In the US, entrepreneurial ­supporters suggest that any successful business requires a ‘hacker’ and a ‘hustler’, the former being a technical expert who knows the product/service inside out, while the latter knows how to sell.

More recently, the ­‘hipster’ has emerged as the third person in the dream team, someone who understands how important design has become, not only in how build a product but in how we package it, promote and ­market it to the world.

A recent business trip to the Boston-based Massachusetts Institute of Technology (MIT), Harvard and Babson College was very enlightening. When asked to give their impressions of Scottish business, I heard a lot about our intellect, creativity, research and innovation, but I also heard loud and clear that they think we cannot sell. Business development is seen as a sophisticated skillset and a valued commodity.

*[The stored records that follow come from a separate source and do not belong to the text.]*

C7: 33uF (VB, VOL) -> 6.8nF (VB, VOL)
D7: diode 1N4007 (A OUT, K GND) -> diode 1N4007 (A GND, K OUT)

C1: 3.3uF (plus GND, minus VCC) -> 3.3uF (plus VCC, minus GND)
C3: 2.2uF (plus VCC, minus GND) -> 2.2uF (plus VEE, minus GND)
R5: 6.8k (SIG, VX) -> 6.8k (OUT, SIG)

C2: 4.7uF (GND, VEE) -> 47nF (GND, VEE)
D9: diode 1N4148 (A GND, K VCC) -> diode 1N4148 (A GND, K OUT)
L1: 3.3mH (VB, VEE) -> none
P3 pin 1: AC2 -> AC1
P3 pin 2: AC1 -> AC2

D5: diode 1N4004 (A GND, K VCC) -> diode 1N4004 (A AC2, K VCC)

Do Scottish businesses have a crisis of confidence in their ability to develop business through selling? Are we really a nation of 17-year-old kids who have no idea how to kiss with confidence?

Perhaps it is time for us to pucker up a bit more! Whether we have a problem or not, there is nothing wrong with sharpening up our business development skills and so for two days this week I attended an extremely enlightening and informative training course run by, you guessed it, a company called Kissing with Confidence.

Professor Gary McEwan is chief executive of Elevator, which provides Business Gateway support in Aberdeen.